Merlin CP-GEP Receives Breakthrough Device Designation to Assess Need for Melanoma SLNB
Key Takeaways
- FDA breakthrough device designation was supported by MERLIN_001, positioning Merlin CP-GEP for expedited regulatory interaction as a diagnostic adjunct in early-stage melanoma management decisions.
- NCCN endorses selective CP-GEP use for SLNB decision-making in T1b/T2a melanoma when clinicians would forgo SLNB below a 10% nodal-risk threshold.
The clinicopathologic gene expression profile was granted the BDD status by the FDA for patients with T1b and T2a melanoma.
The FDA has granted breakthrough device designation (BDD) to Merlin CP-GEP, a clinicopathologic gene expression profile (CP-GEP) test designed to support risk assessment and clinical decision-making in patients with early-stage cutaneous melanoma, SkylineDx announced in a news release.1 The designation makes Merlin CP-GEP the first and only melanoma gene expression profiling test to hold both FDA BDD and
The BDD program is designed to expedite development and review of novel technologies that may provide more effective diagnosis or management of life-threatening or irreversibly debilitating diseases. The designation was supported by data from the MERLIN_001 trial (NCT04759781), which SkylineDx describes as the largest prospective multicenter blinded clinical trial in cutaneous melanoma.
Clinical Context and NCCN Recognition
The NCCN has incorporated Merlin CP-GEP into its Version 1.2026 cutaneous melanoma guidelines as potentially appropriate for sentinel lymph node biopsy (SLNB) risk stratification in some patients.2 This can help patients avoid an unnecessary procedure if they are not at high risk.
The NCCN guidelines state that CP-GEP testing may be used in select patients with T1b and T2a melanoma to support shared decision-making when a patient or provider would decide against SLNB if the true risk were below 10%. The NCCN guidelines distinguish Merlin CP-GEP from other commercially available GEP assays, specifying that alternative GEP tests for SLNB risk prediction are not recommended outside of clinical trials based on currently available evidence.
Patients with stage IB (T1b/T2a) cutaneous melanoma represents a clinically important group in which absolute nodal metastasis risk is often intermediate and the decision to pursue SLNB can be nuanced. SLNB remains a key staging procedure in clinically node-negative melanoma and provides prognostic information relevant to adjuvant therapy discussions, but carries procedural risks including seroma, infection, and lymphedema, without conferring a melanoma-specific survival advantage in all subgroups. Accurate risk stratification in this intermediate-risk population has therefore been a sustained area of clinical interest.
MERLIN_001 Trial Data
The BDD was informed by prospective data from MERLIN_001, published in JAMA Surgery in 2025.3 In 1761 patients who received CP-GEP testing and underwent SLNB, 651 were classified as low risk. SLN positivity was 7.1% in the low-risk group vs 23.8% in the high-risk group, reflecting approximately a threefold higher likelihood of SLN positivity in patients classified as high risk. In patients with low-risk stage IB disease specifically, SLN positivity was 6.5% vs 18.3% in the high-risk group. Among patients aged 65 or older, SLN positivity was 6.6% in those classified as low risk versus 20.3% in those classified as high risk.

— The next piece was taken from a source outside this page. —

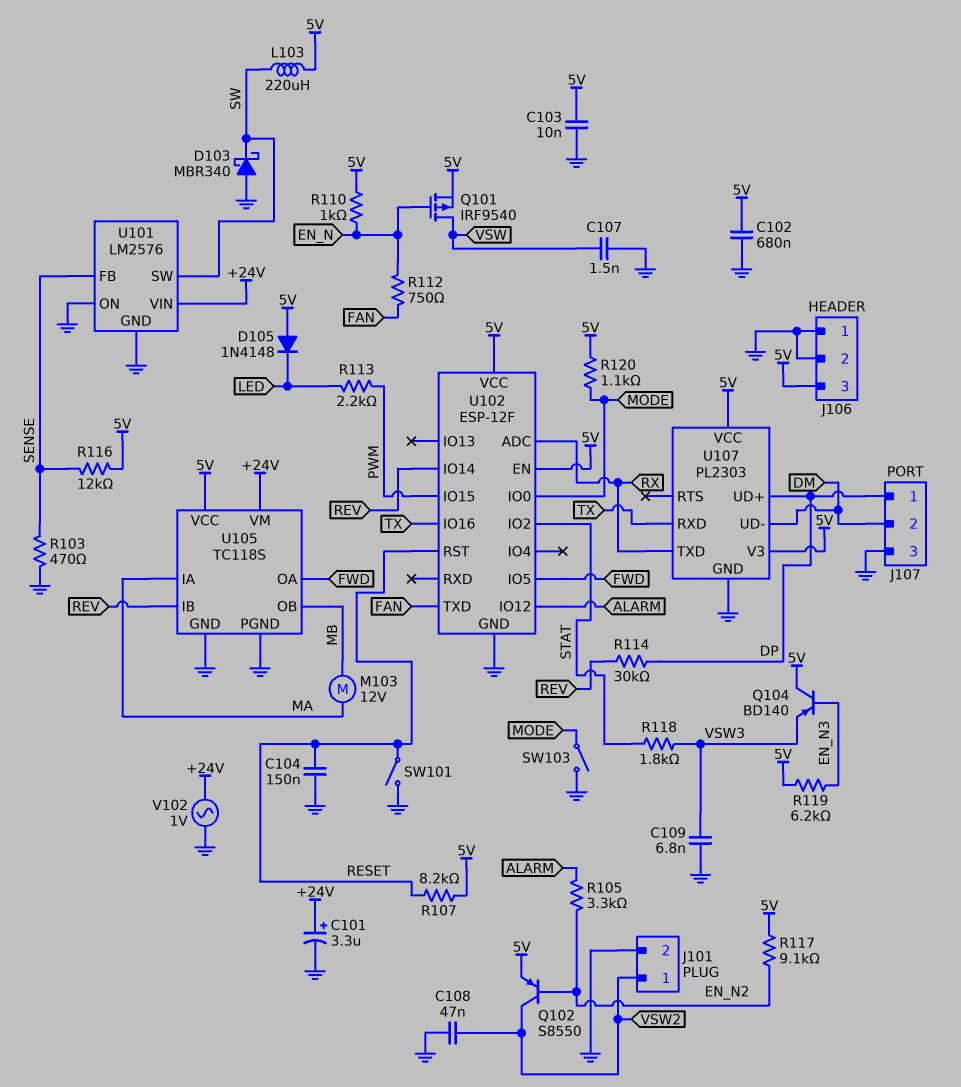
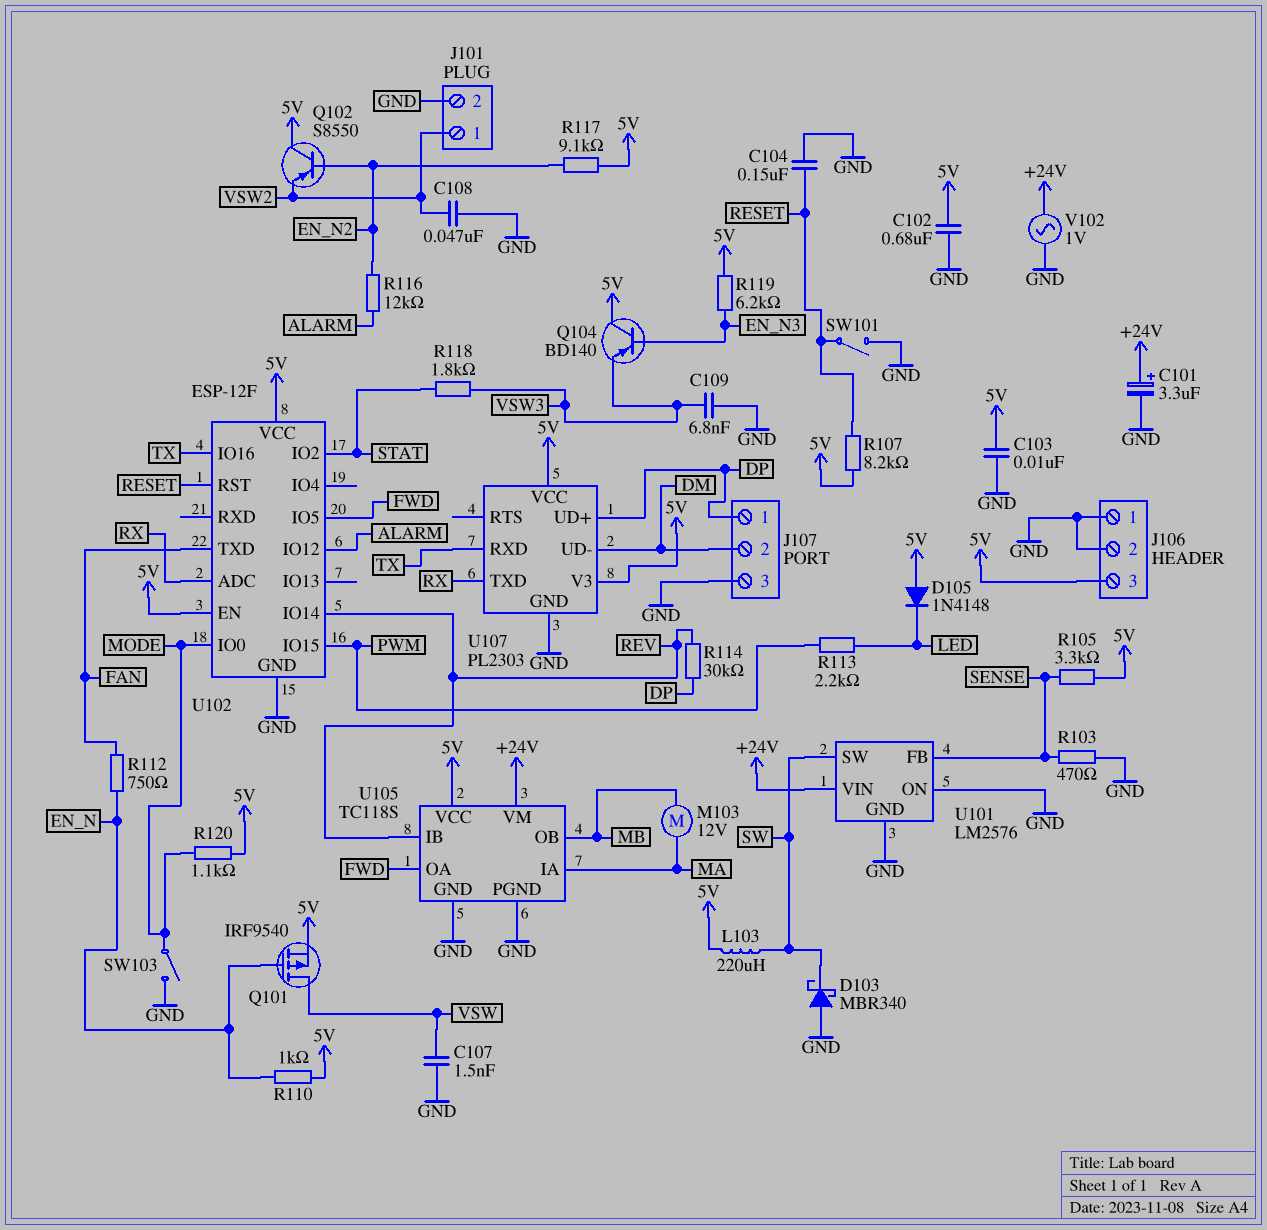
Q102: PNP S8550 (B EN_N2, C VSW2, E 5V) -> PNP S8550 (B EN_N2, C 5V, E VSW2)
R105: 3.3k (ALARM, EN_N2) -> 3.3k (5V, SENSE)
R116: 12k (5V, SENSE) -> 12k (ALARM, EN_N2)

The study was designed to address limitations of earlier retrospective GEP studies through prospective enrollment and blinded outcome assessment. However, MERLIN_001 evaluated predictive performance for SLN status rather than downstream clinical utility and was not designed to test whether CP-GEP–guided decision-making improves patient-centered outcomes such as survival or quality of life.
Assay Design and Availability
Merlin CP-GEP is the only commercially available GEP test that integrates clinicopathologic variables, including patient age and Breslow thickness, with the expression of 8 melanoma-associated genes into a single integrated algorithm generating a binary high- or low-risk output for metastasis.1 The model was developed through a collaboration between investigators at the Mayo Clinic and SkylineDx. The test is available in the United States as a laboratory-developed test and is marketed in the European Union, European Economic Area, and United Kingdom as the Merlin Assay, a CE-IVD and UKCA-marked device.
“[BDD] underscores the potential of Merlin CP-GEP to advance personalized melanoma care and support more informed, patient-centered treatment decisions,” Dharminder Chahal, MSc, chief executive officer of SkylineDx, stated in the news release.